Je suis l’auteure des photos ici présentées, sauf quelques-unes au © signalé.

CINÉMA

ÉCONOMIE DES FILMS

Après l’océan – Tournage sur le port @tomaBaqueni

PREMIERS TOURNANTS

Avant les années 1980, le CNRS prenait en charge la totalité du financement de la recherche y compris les films. Cela a été la grande chance de Jean Rouch. Et à sa suite celles d’anthropologues partis avec des caméras sur le terrain. Puis le désengagement général des puissances publiques a changé la donne. Les chercheurs ont été poussés vers le marché et ceux qui réalisaient des films devaient trouver des coproductions montées ou non avec le CNRS.

Les Temps du pouvoir – Gardes royaux

Ma planche de salut fut la naissance de la Sept devenue Arte.

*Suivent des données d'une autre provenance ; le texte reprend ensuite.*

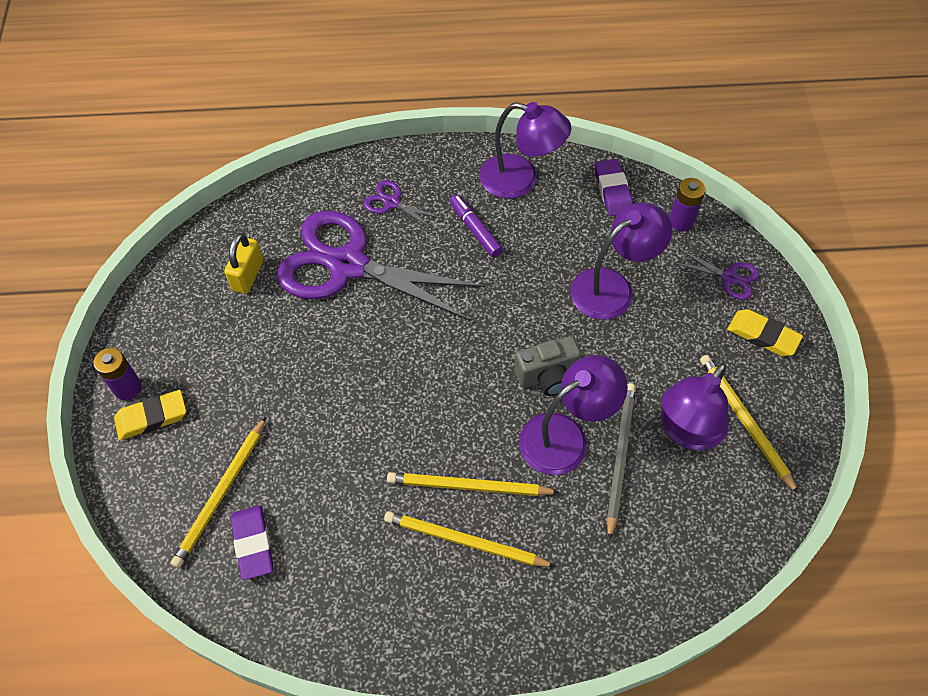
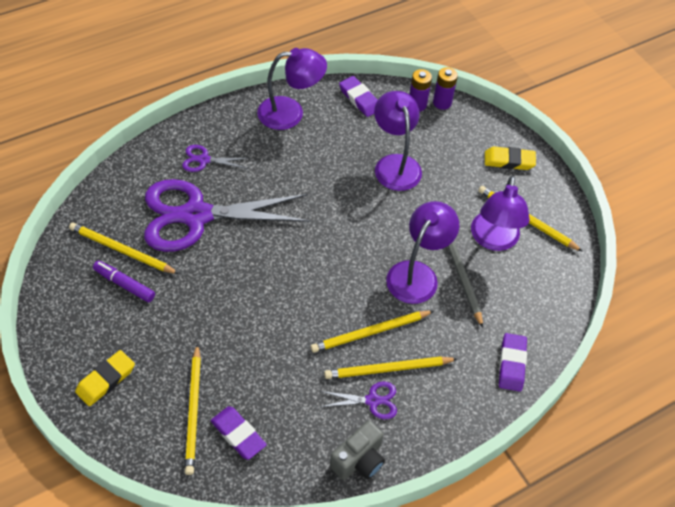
camera: 30 degrees left, 5 degrees down
(127, 388) = (73, 367): purple battery -> purple battery (442, 103)
(248, 275) = (121, 250): yellow padlock -> yellow pencil
(475, 230) = (277, 158): purple marker -> purple marker (124, 284)
(547, 376) = (383, 239): grey camera -> grey camera (359, 460)
(612, 287) = (395, 164): purple lamp -> purple lamp turned 45 degrees counterclockwise
(622, 603) = (511, 364): none -> purple eraser
(729, 277) = (468, 131): purple scissors -> purple scissors (372, 400)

La chaîne acheta Les Temps du pouvoir financés par le CNRS et entra directement en coproduction sur le suivant, Tidjane ou les voies d’Allah. Par la suite Arte accompagna la plupart de mes films.

Thierry Garrel, directeur de l’unité documentaire, poussa avec succès le renouveau d’une écriture cinématographique moins factuelle plus personnelle : « Je n’ai eu qu’une seule ligne de conduite : faire de la télévision d’auteur » clamait-il. Il poussait les chercheurs à sortir du « film illustré » construit sur des postures durkheimiennes, bon pour les séminaires internes !

Je voyais se profiler une économie possible entre mes films issus de mes recherches ethnologiques et la production cinématographique, notamment avec la transition soudaine vers les grands festivals internationaux : Berlinale, Locarno, Rotterdam, Venise, Édimbourg, Londres…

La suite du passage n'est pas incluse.